Qual é il ritmo del canto gregoriano? / What is the rhythm of Gregorian Chant? (ita-eng) – Prof. Nino Albarosa

immagine_cantori_medievali_con_gregorianoIl ritmo gregoriano. Si è già detto che il ritmo gregoriano non è mensurale ma verbale. L’esperienza per imparare a cantare con il ritmo verbale è molto lunga: può durare numerosi anni. La mente del cantore deve fuggire dal cantare appunto valori fissi, ma molto elastici: insomma senza valori standard.  Questo non significa che il canto gregoriano non abbia valori e che possa essere cantato con “fantasia”. I valori ci sono nel senso che il ritmo debba essere pieno di equilibrio.

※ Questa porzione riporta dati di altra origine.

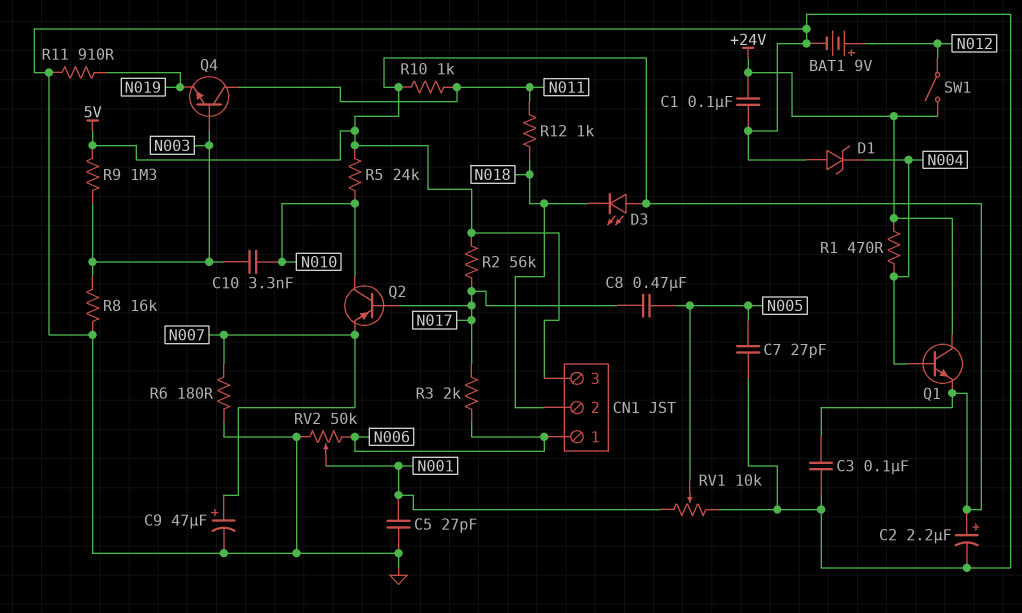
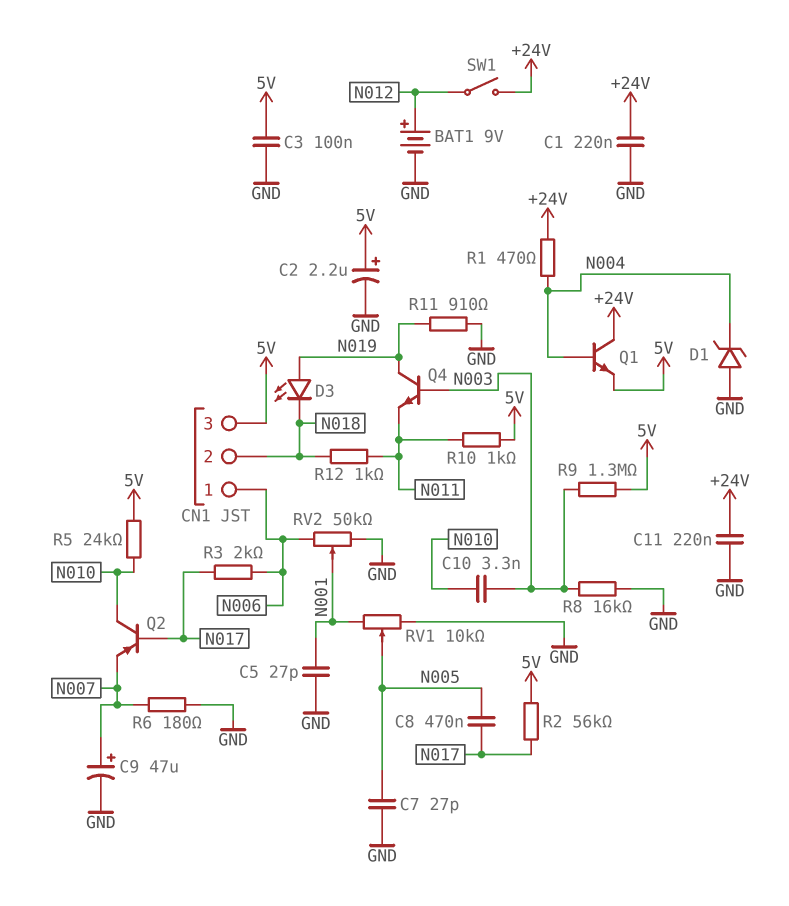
C1: 100nF (+24V, GND) -> 220nF (+24V, GND)
C11: none -> 220nF (+24V, GND)
D3: LED (A 5V, K N018) -> LED (A N019, K N018)
Q4: NPN (B N003, C N011, E N019) -> NPN (B N003, C N019, E N011)

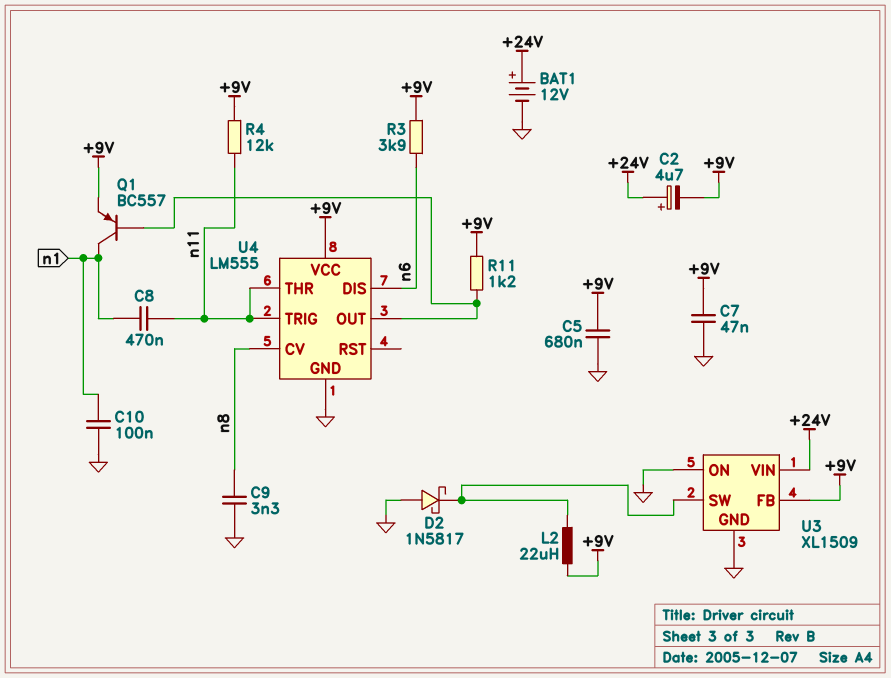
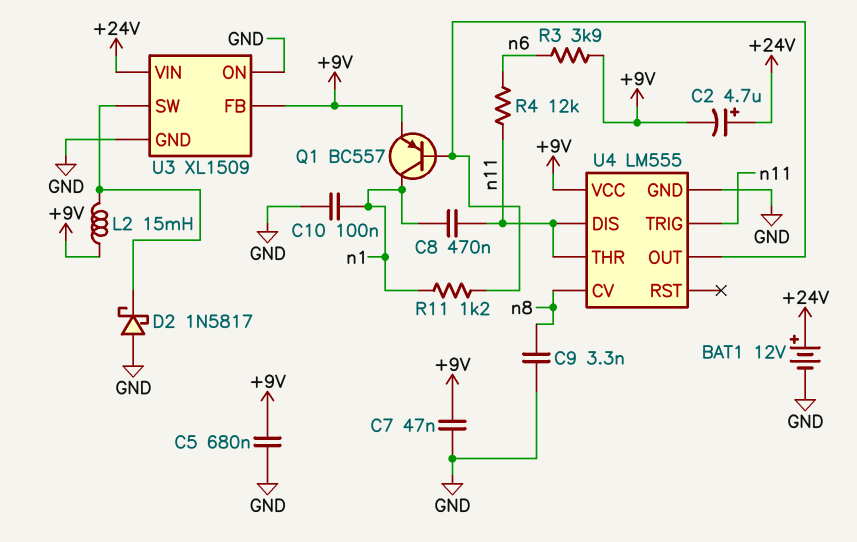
L2: 22uH (+9V, U3/SW) -> 15mH (+9V, U3/SW)
R4: 12k (+9V, n11) -> 12k (n6, n11)
R11: 1.2k (+9V, U4/OUT) -> 1.2k (U4/OUT, n1)
U4 pin DIS: n6 -> n11

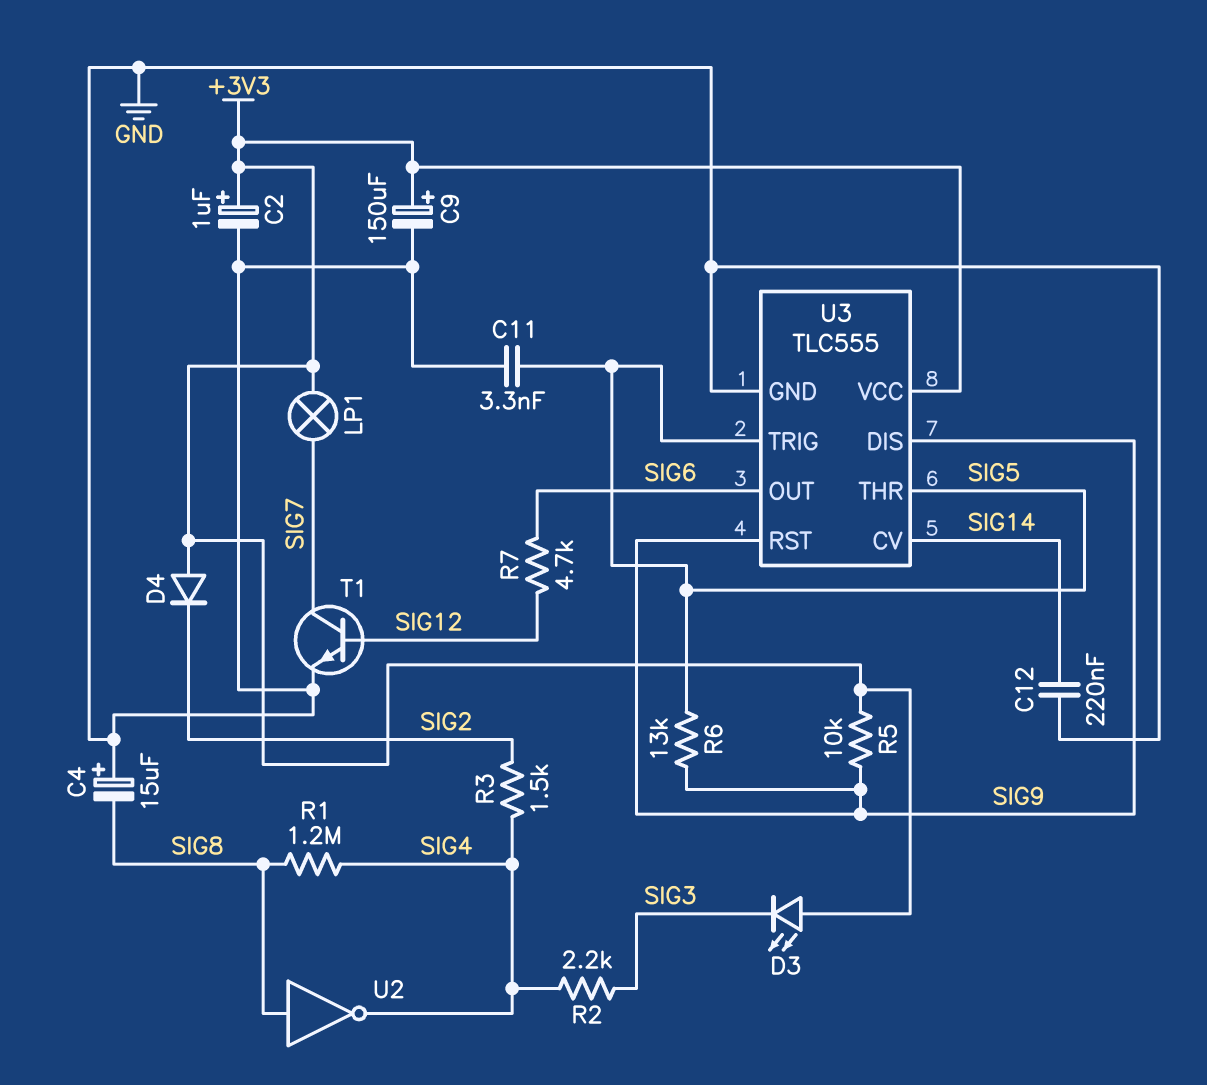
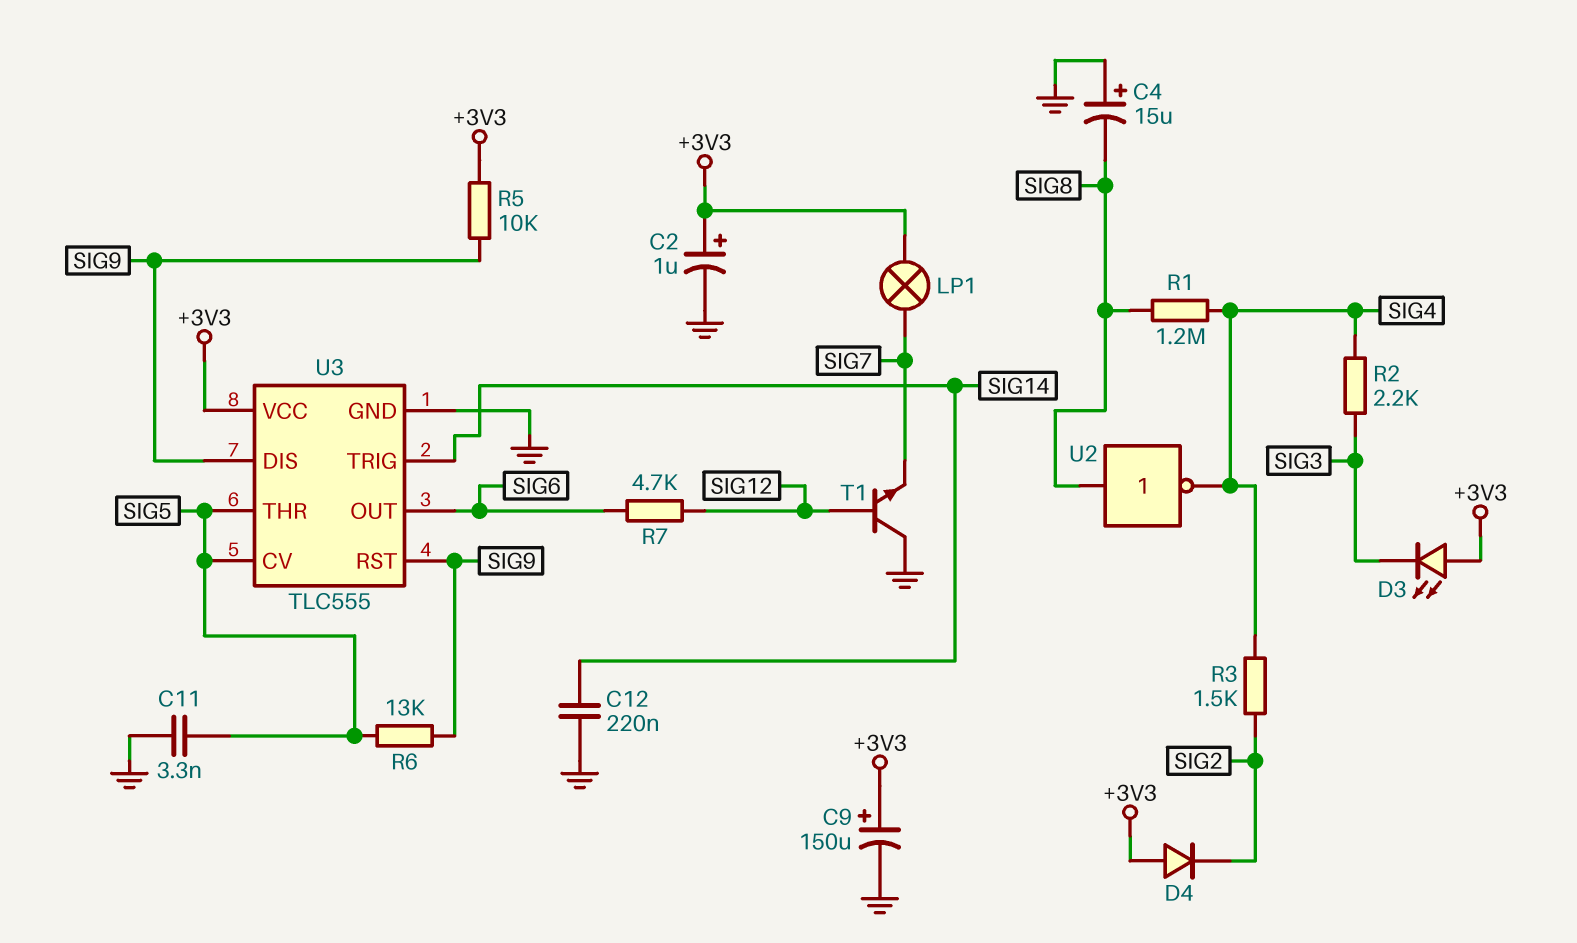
T1: NPN (B SIG12, C SIG7, E GND) -> NPN (B SIG12, C GND, E SIG7)
U3 pin CV: SIG14 -> SIG5
U3 pin TRIG: SIG5 -> SIG14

Inoltre c’è un altro aspetto fondamentale che non dev’essere assolutamente trascurato: cioè il testo, che pure possiede un ritmo e che dev’essere pronunciato in modo corretto. Assieme alla musica il testo forma quell’impasto che finisce con il dare al canto gregoriano il suo vero carattere. Si realizza così quella elasticità, come diceva Dom Eugène Cardine, che fa del canto gregoriano un parlato-cantato e un cantato-parlato. Questo non significa che esso non sia musica: tutt’altro. Così procedendo si raggiungono altezze liturgiche ed estetiche che ne fanno uno dei grandi capolavori della musica occidentale.

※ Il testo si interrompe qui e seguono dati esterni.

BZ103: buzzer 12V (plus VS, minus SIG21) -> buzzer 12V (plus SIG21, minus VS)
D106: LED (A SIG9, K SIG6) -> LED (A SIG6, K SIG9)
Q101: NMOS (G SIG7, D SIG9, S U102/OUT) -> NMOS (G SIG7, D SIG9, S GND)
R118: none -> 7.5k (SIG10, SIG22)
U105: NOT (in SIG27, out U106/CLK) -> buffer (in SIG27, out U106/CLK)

Gregorian Chant ‘s rhythm. I already said that the rhythm of Gregorian Chant is not mensural, but verbal. The experience to learn to sing with a verbal rhythm is very long: it could take many years. Singer’s mind indeed must not sing fixed values, but very flexible ones: that is to sing without standard values. This does not mean that Gregorian Chant has no value and that it could be sang with “fantasy”. There are values in the sense that the rhythm has to be fully balanced. Then there is another fundamental aspect that we have not to forget: that is, the text, which has its own rhythm, must be pronounced correctly. The text, together with the music, forms that mix, which gives its own character to Gregorian Chant. So we have the flexibility, which, as Dom Eugène Cardine said, makes Gregorian Chant a spoken-sang and a sang-spoken. This does not mean that it is not music: absolutely not. In this way it is possible to reach liturgical and aesthetic heights, which make it one of the great masterpieces of Western music.